I routinely tell pregnant patients about the risks of COVID-19 and I explain that it has been difficult to predict who will develop severe illness. Sometimes more conversation is needed. For those who are still hesitant or who tell me they feel protected by a recent infection, for instance, I provide more detail on the unique risks of pregnancy — the fact that “pregnancy is different” — and that natural immunity wanes while the protection afforded by immunization is believed to last longer. Many women are also concerned about the safety of the COVID-19 vaccine, so having safety data at your fingertips is helpful. (See Table 2.)
The fact that influenza and COVID-19 vaccination protect the newborn as well as the mother is something that I find is underappreciated by many patients.
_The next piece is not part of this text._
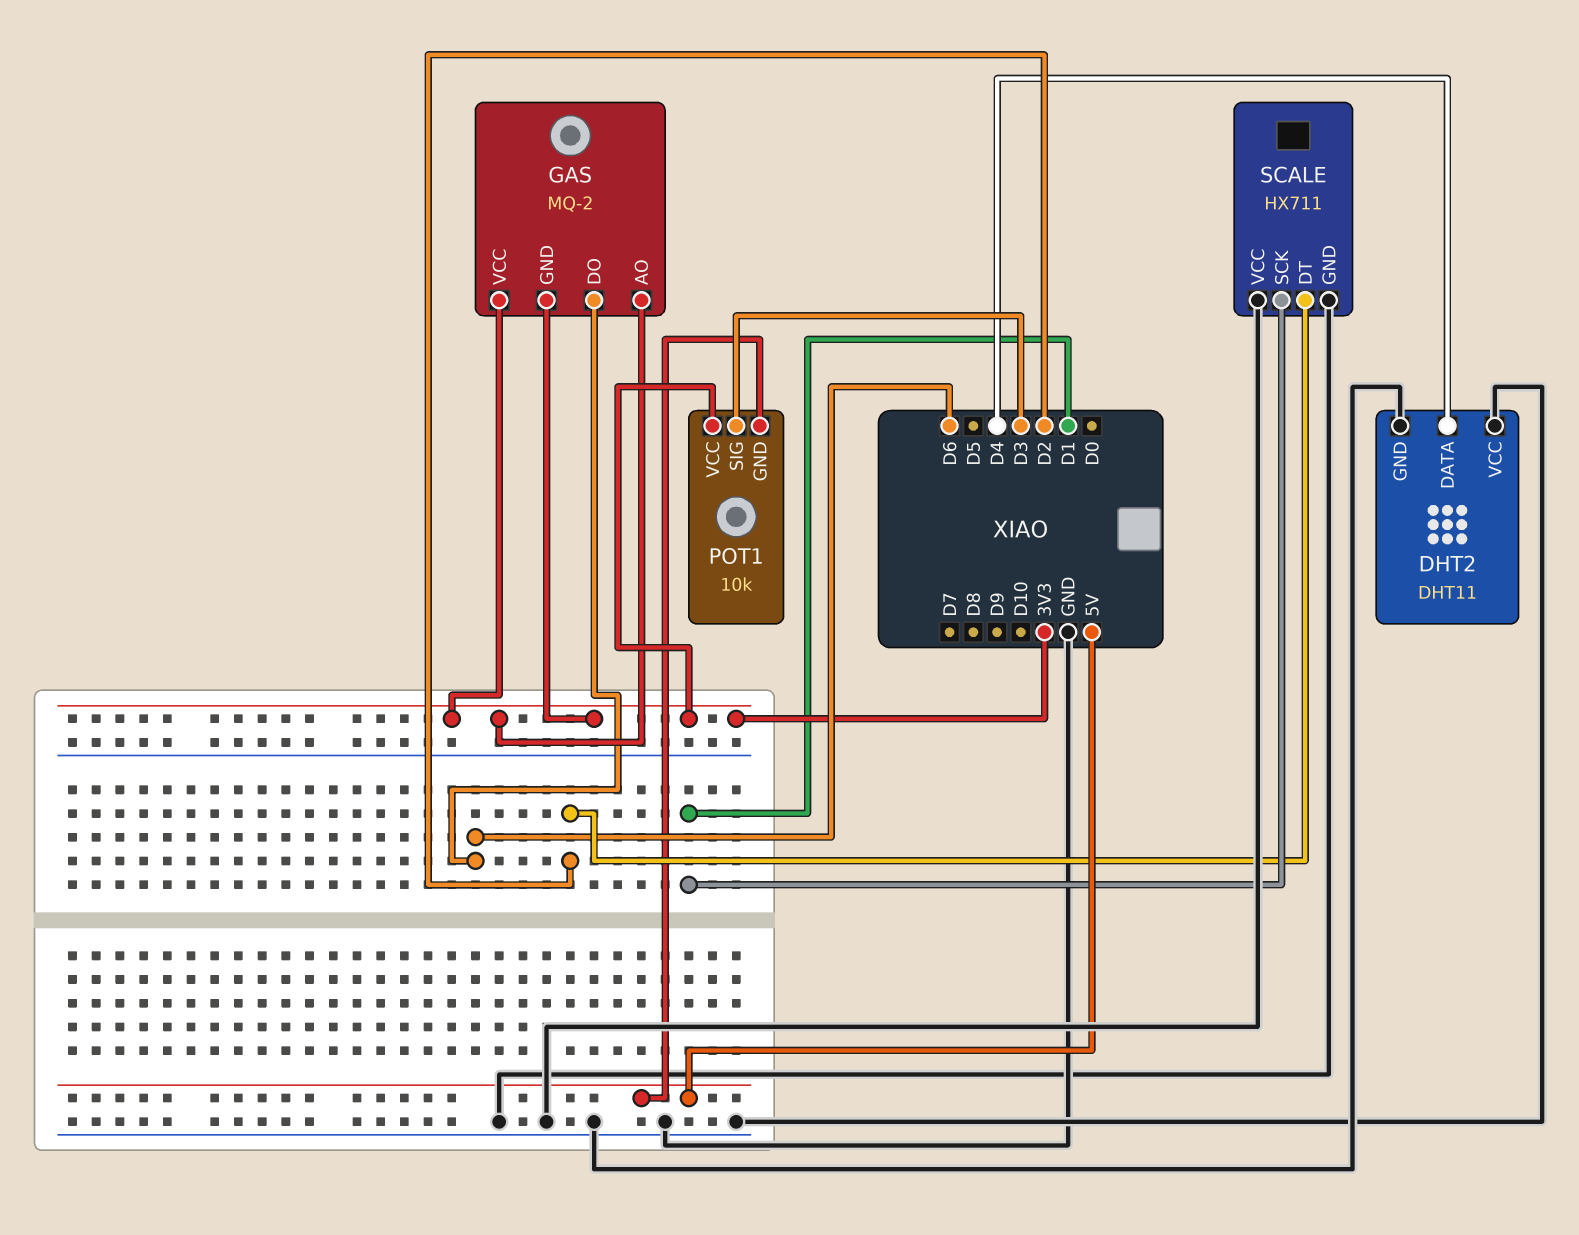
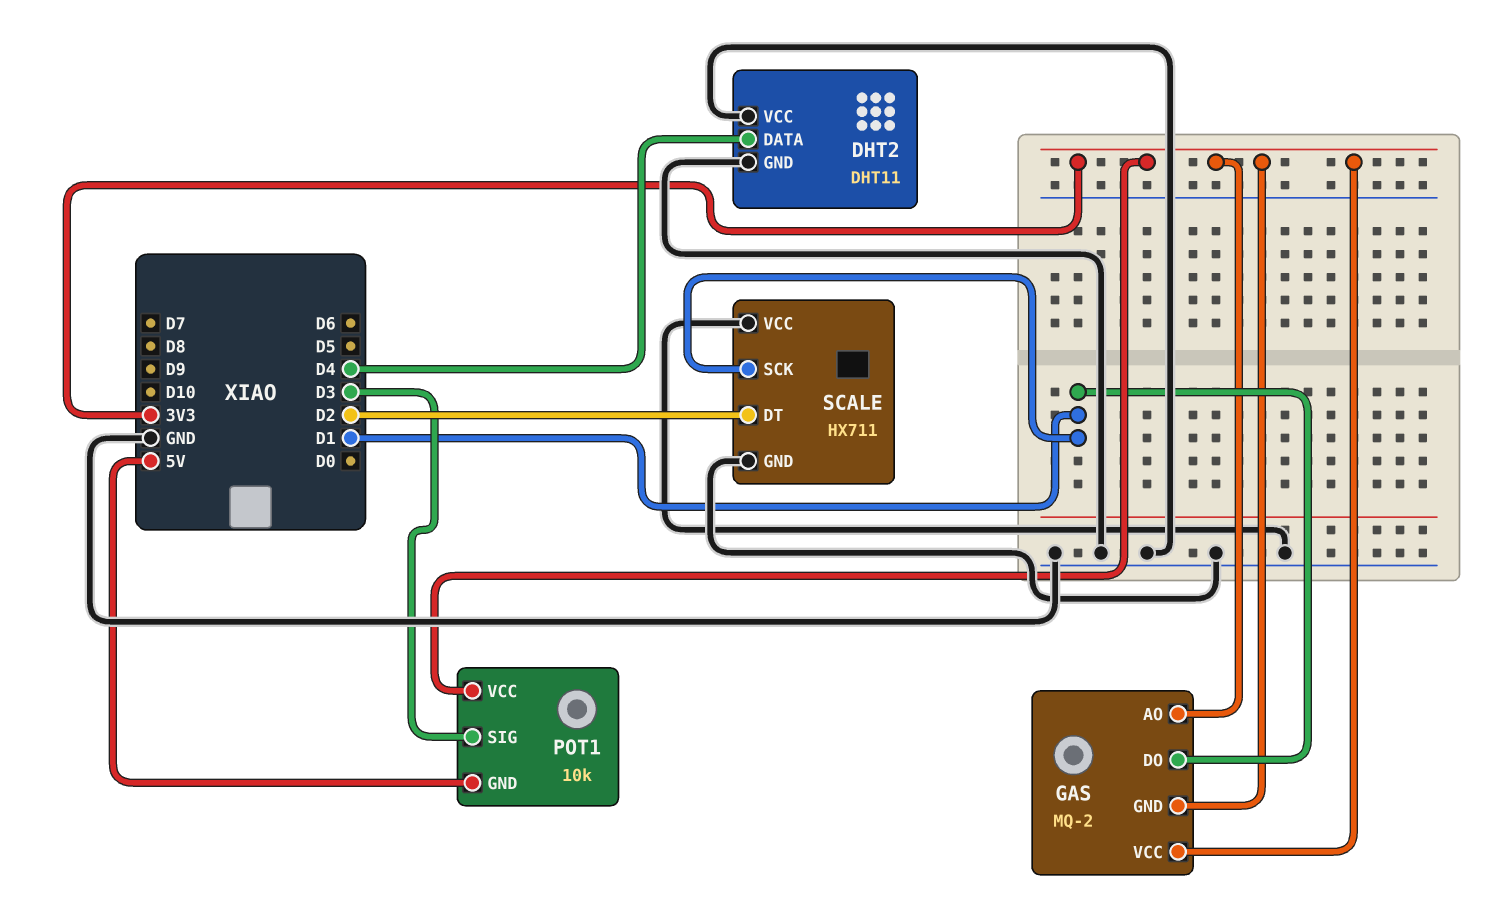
GAS pin DO: D6 -> D1

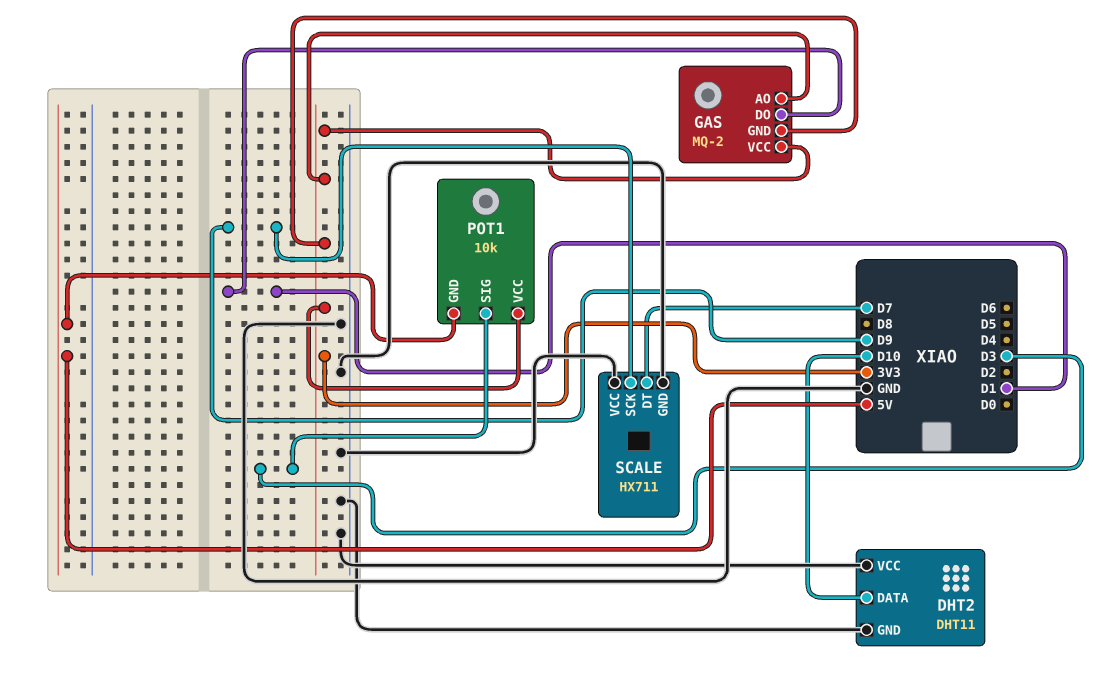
DHT2 pin DATA: D4 -> D10
SCALE pin DT: D2 -> D7
SCALE pin SCK: D1 -> D9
Explaining that infants likely benefit from the passage of antibodies across the placenta should be part of patient counseling.
Counseling About RSV Vaccination
Importantly, for the 2024-2025 RSV season, the maternal RSV vaccine (Abrysvo, Pfizer) is recommended only for pregnant women who did not receive the vaccine during the 2023-2024 season. When more research is done and more data are obtained showing how long the immune response persists post vaccination, it may be that the US Food and Drug Administration (FDA) will approve the maternal RSV vaccine for use in every pregnancy.
The later timing of the vaccination recommendation — 32-36 weeks’ gestation — reflects a conservative approach taken by the FDA in response to data from one of the pivotal trials showing a numerical trend toward more preterm deliveries among vaccinated compared with unvaccinated patients. This imbalance in the original trial, which administered the vaccine during 24-36 weeks of gestation, was seen only in low-income countries with no temporal association, however.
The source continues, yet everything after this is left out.